By way of background, the Legent Group sold a securities clearing business to Axos Financial. Weeks after closing, a trader was caught in a short squeeze that cost the clearing firm $15.2 million.  Claiming that pre‑closing defects in the Sellers’ risk management and brokerage systems breached the legal-compliance and counterparty-breach representations in the merger agreement, the Buyers demanded indemnification and withheld payments due Sellers under promissory notes. The Sellers sought a declaratory judgment that they owed no indemnification, culminating in a four‑day trial. 
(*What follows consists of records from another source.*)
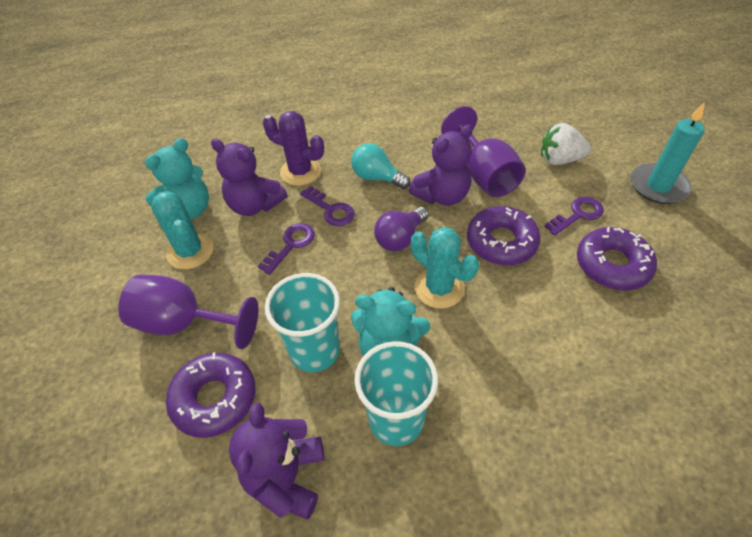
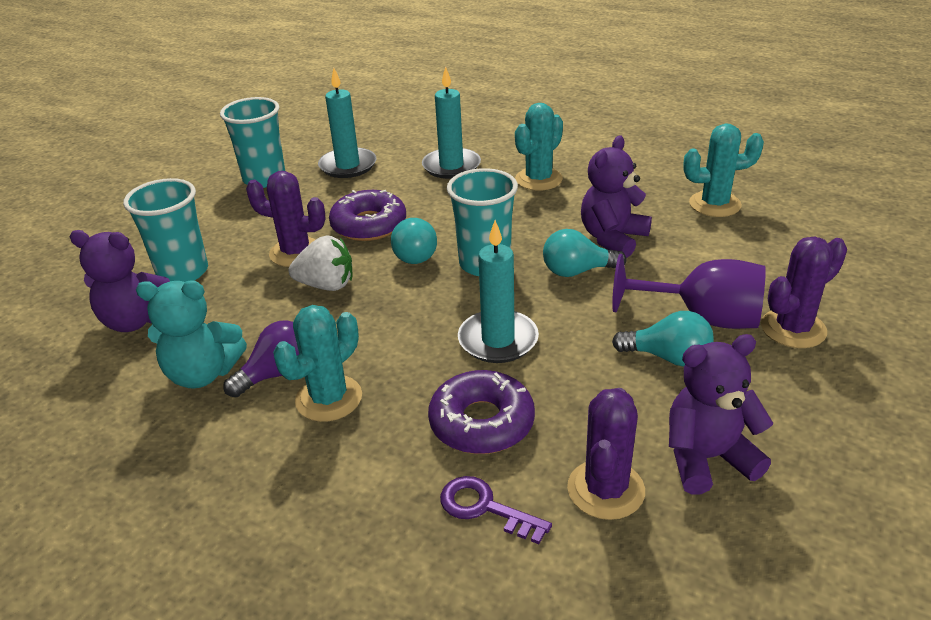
purple cactus: 1 -> 3
purple donut: 3 -> 2
purple goblet: 2 -> 1
purple key: 3 -> 1
turquoise cactus: 2 -> 3
turquoise candle: 1 -> 3
turquoise cup: 2 -> 3
turquoise light bulb: 1 -> 3
turquoise teddy bear: 2 -> 1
The Buyers argued that the risk system violated FINRA rules because it lacked adequate pre‑trade and monitoring controls. Under the merger agreement, the Sellers represented that they complied in all material respects with applicable laws and orders. To prevail, the Buyers had to prove both an actual violation of law and that the violation was not covered by a schedule carve‑out in the merger agreement. While expert testimony and post‑closing regulatory correspondence demonstrated areas for improvement, the Court found that this evidence did not show that the risk system was unreasonably designed or violated FINRA rules. The second representation at issue stated that no counterparty was in default or likely to default under a “Material Contract.” The Buyers claimed that the Sellers breached the representation by causing the Company to violate FINRA rules and by failing to disclose an existing default on an agreement with one of the Sellers’ customers. The Court rejected this assertion because the agreement in question was not a Material Contract under the counterparty-breach Representation. Finally, the Court concluded that the $15.2 million loss was not caused by inadequate risk controls, but rather by discretionary decisions made after the loss began to develop.  Accordingly, the Buyers failed to show that any alleged misrepresentation was the but‑for cause of the loss. 

In a separate letter opinion issued the same day, the Court granted the Sellers’ motion for fee‑shifting sanctions for discovery issues. The Sellers sought sanctions because the Buyers repeatedly resisted producing documents from a related FINRA arbitration. The Buyers had argued that the documents were subject to a protective order and represented that their positions in the Delaware litigation did not contradict those taken in the arbitration. These representations induced the Court to quash subpoenas and deny a renewed motion to compel.  But shortly before trial, the Sellers learned that some of the testimony from the arbitration had been publicly filed in New York, and thus was discoverable. The Court awarded the Sellers reasonable fees and costs associated with the discovery motion practice.